From Carter, a story about learning not from a successful venture, but an oversight that taught her a valuable lesson.

And from Hawkley and Coe-Leavitt, learning to overcome the all-too-human fear of change.

“You could see people like Gavin and Lynn talk about not getting into a routine – move on, grow, if it’s not working out, then change,” said Veronika Vazhnik, an INL Graduate Fellow from Penn State University. “Then a different perspective from others like Dr. Kerman, who said, ‘No, stay in the same place and try to do something for longer and change over time.’ It was useful that two different generations and types of leaders were at the same event.”

Ashley Jo Winters-Glenn, who attended the summit and works in information management at INL, said she appreciated the variety of perspectives offered by a range of panelists at different points in their careers.

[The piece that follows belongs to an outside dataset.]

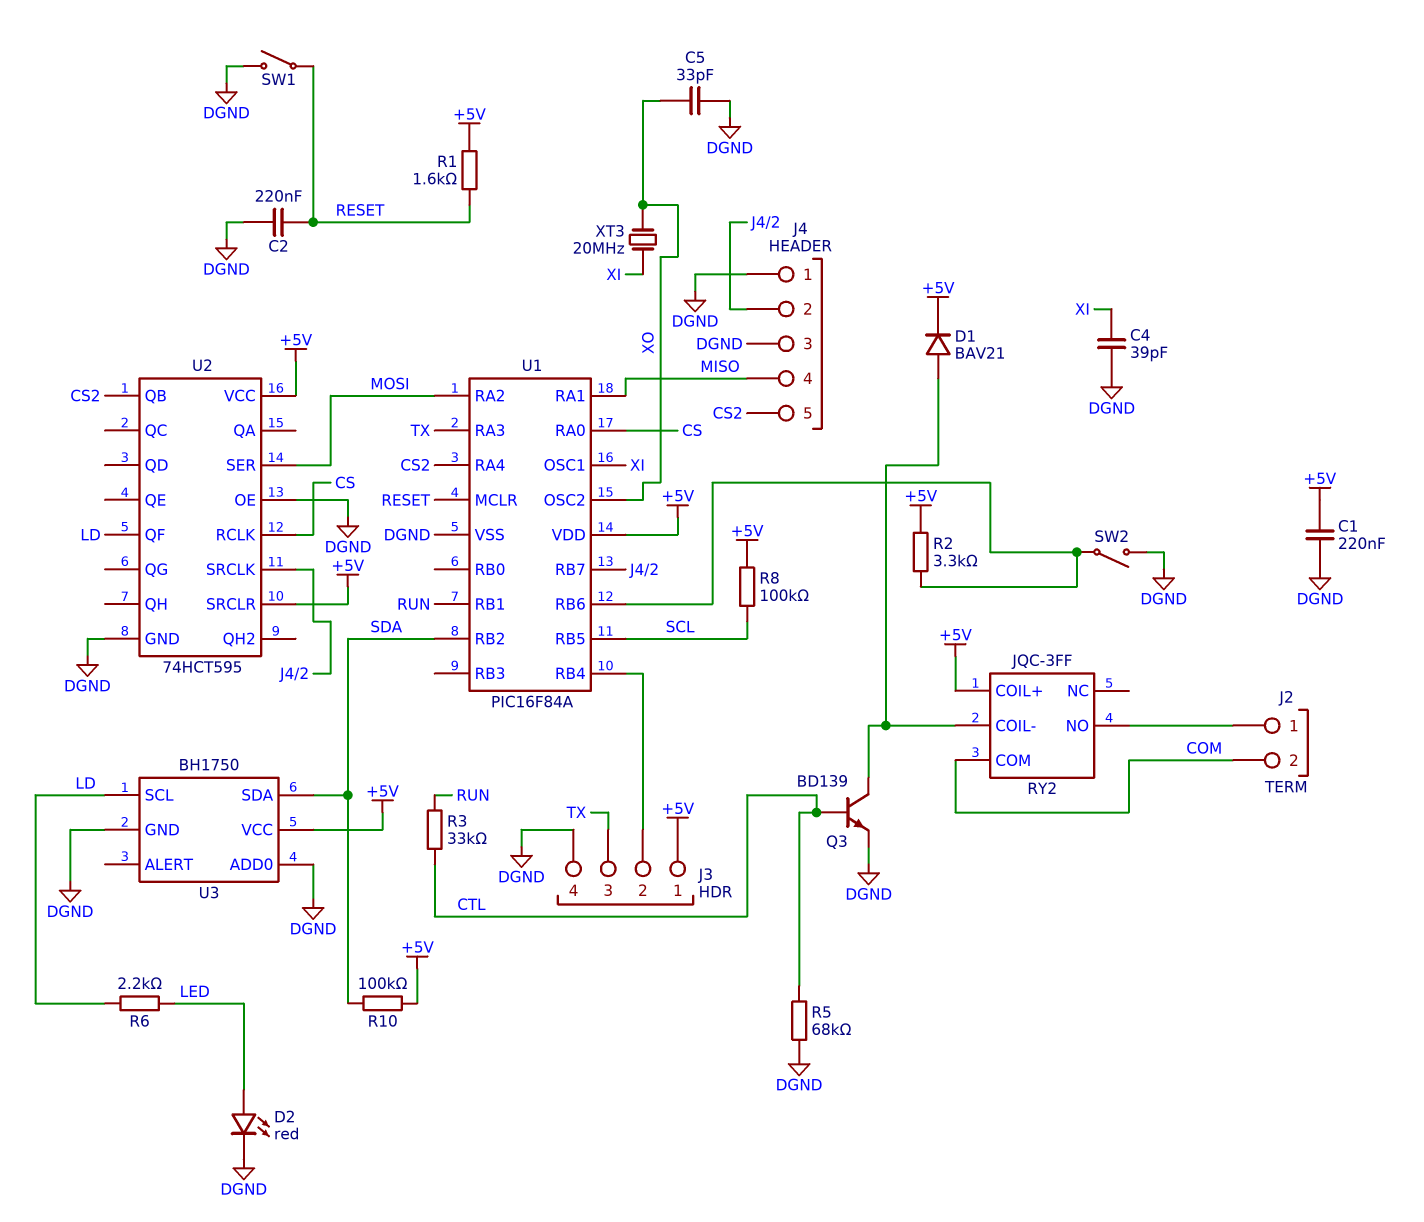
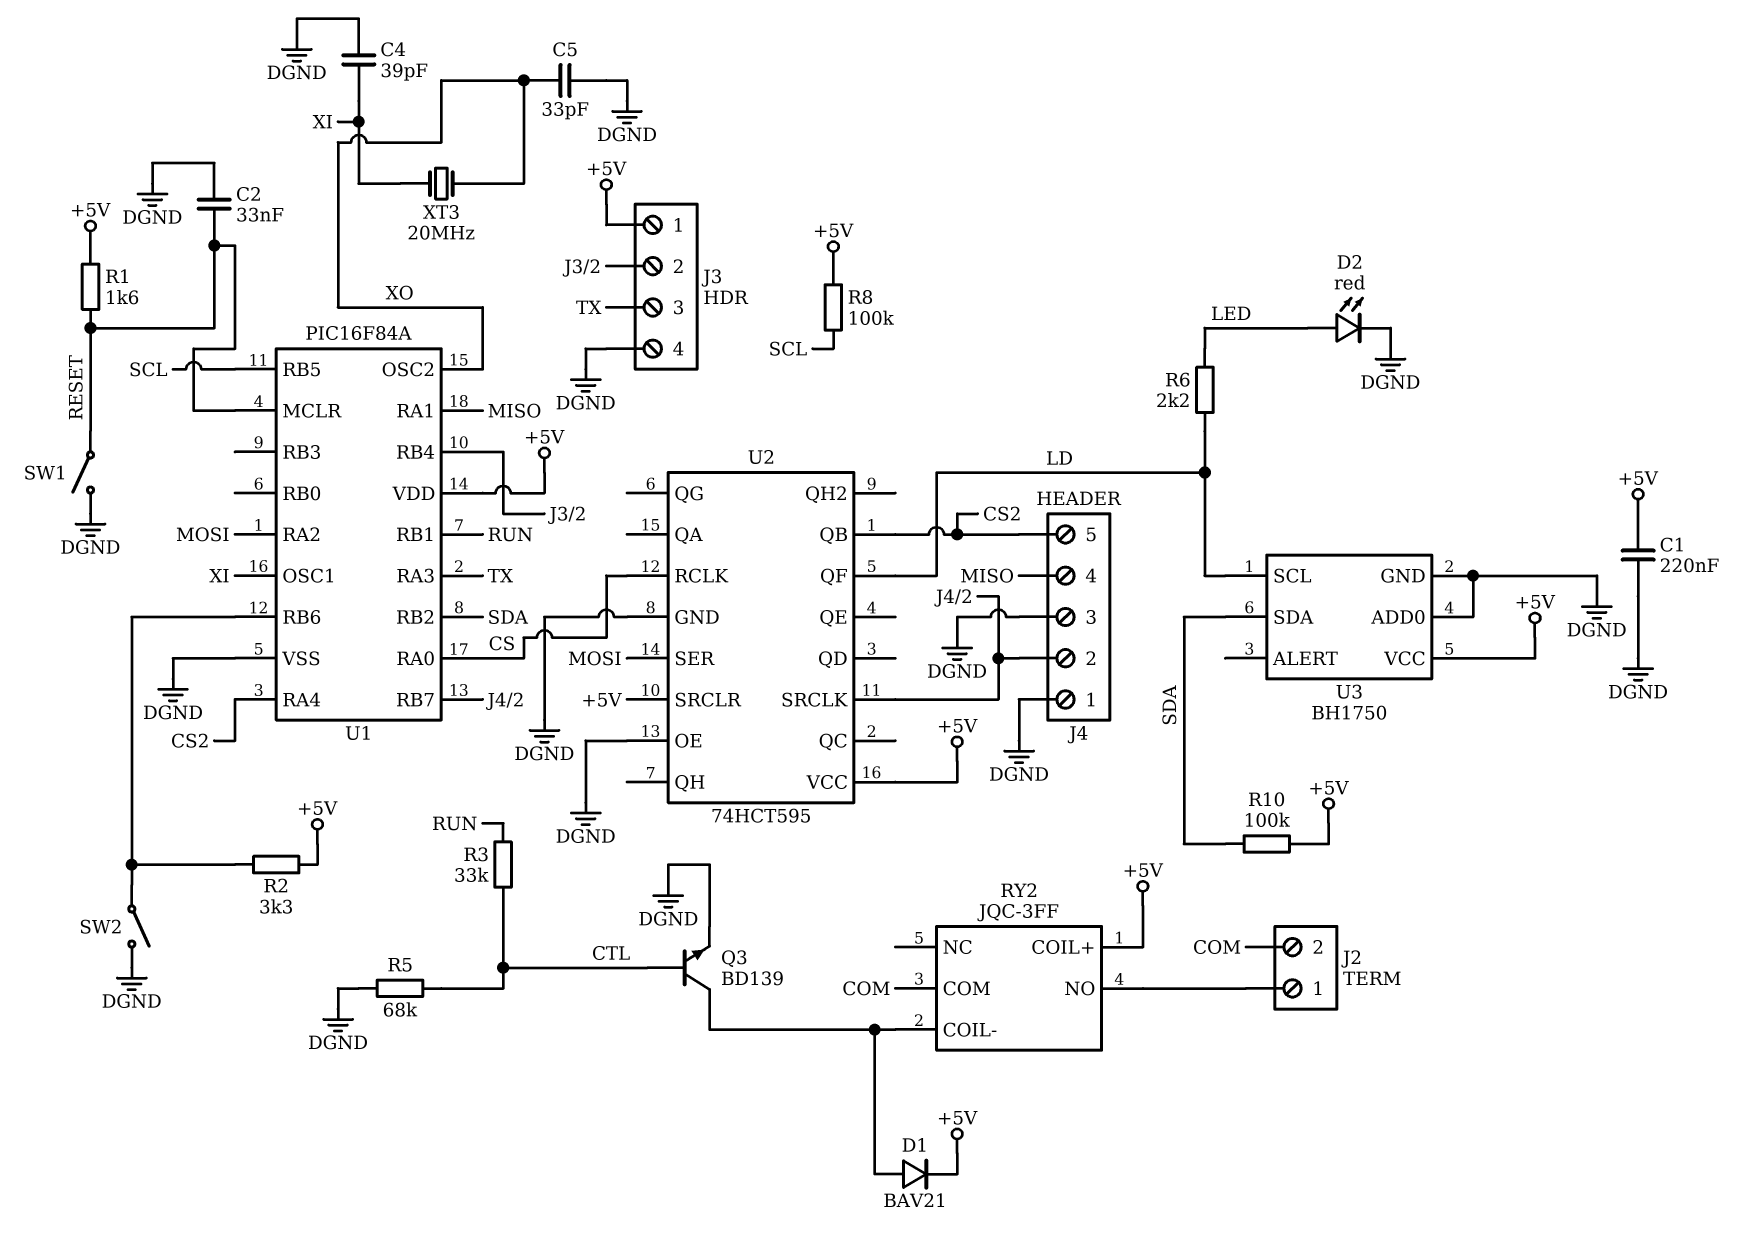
C2: 220nF (DGND, RESET) -> 33nF (DGND, RESET)

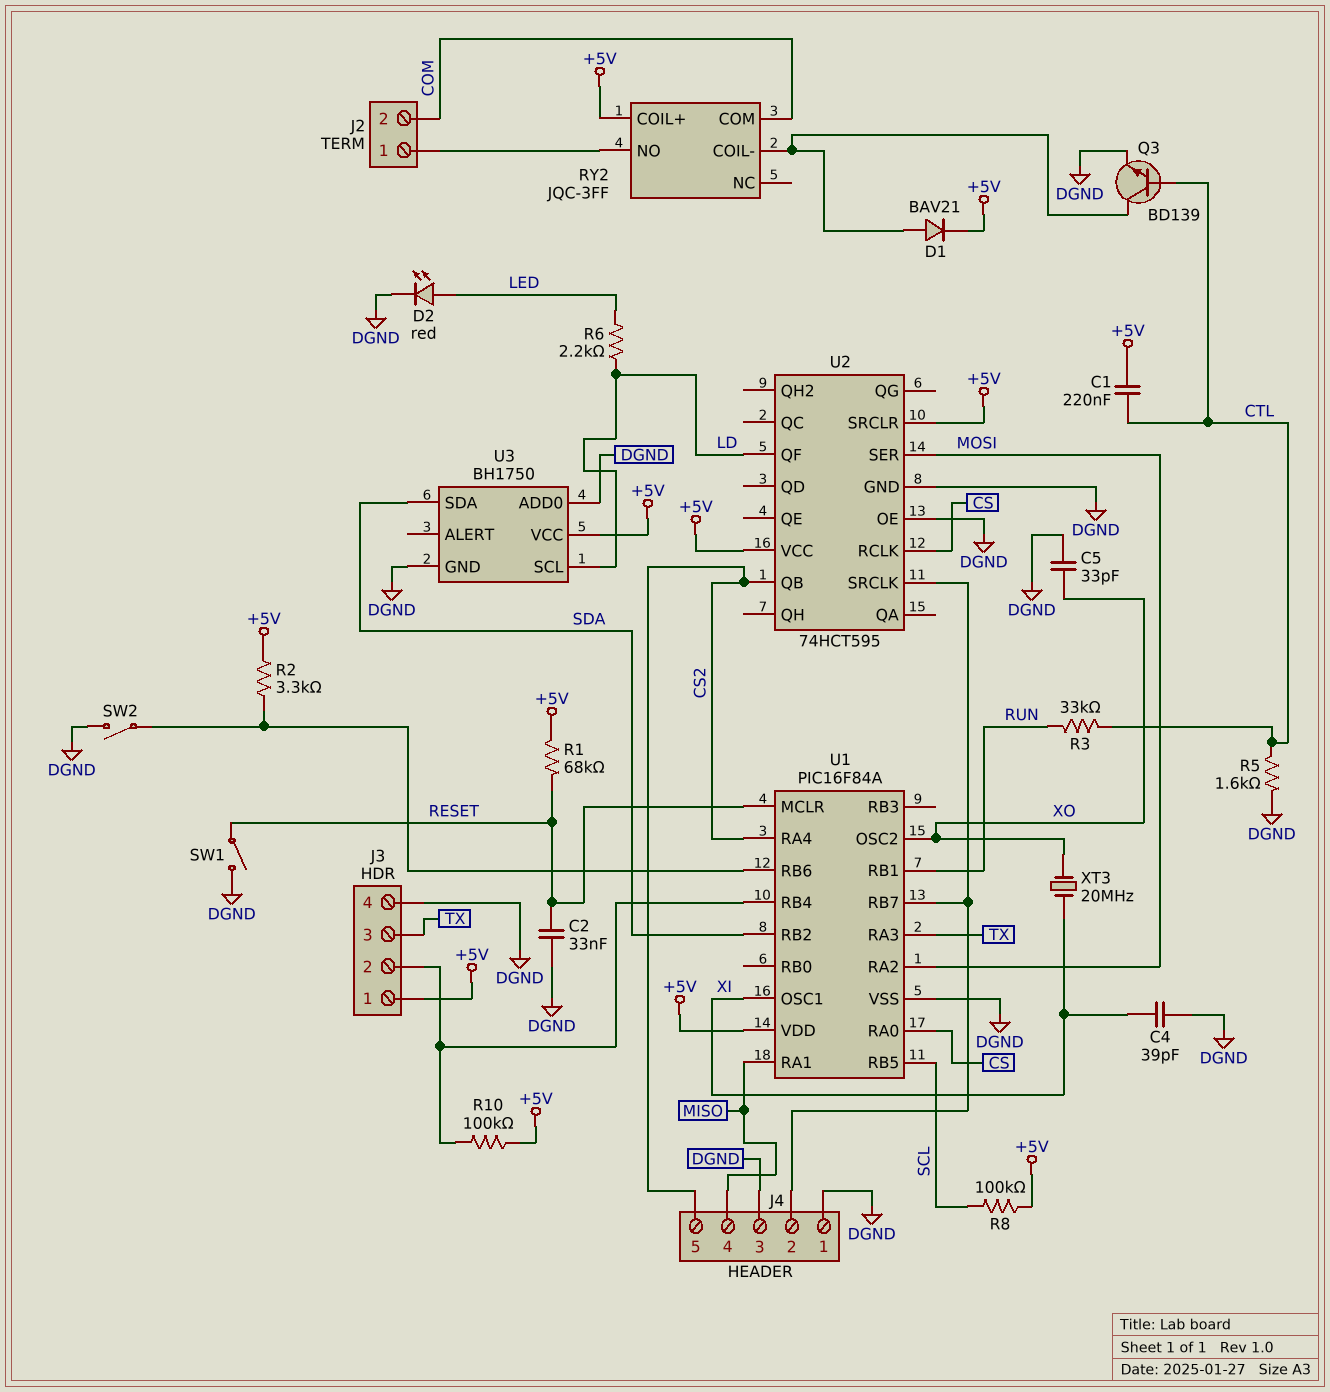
C1: 220nF (+5V, DGND) -> 220nF (+5V, CTL)
R1: 1.6k (+5V, RESET) -> 68k (+5V, RESET)
R5: 68k (CTL, DGND) -> 1.6k (CTL, DGND)
R10: 100k (+5V, SDA) -> 100k (+5V, J3/2)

“It helped me see that my career may not have started on the path I intended, but is now on the right track because someone believed in me even when I didn’t believe in myself,” she said.

Winters-Glenn said a discussion between Walck and Carter about how they balance their professional and personal lives resonated with her.

“It was fascinating to get different perspectives from leaders about how they have taken their careers and how it’s led them to where they are today, their choices to stay home or put more into work life,” Winters-Glenn said.

And so, mission accomplished, because events such as these aren’t intended to make up anyone’s mind for them. However, they provide information and inspiration to help young professionals understand what they’ll need to do to ultimately reach their goals.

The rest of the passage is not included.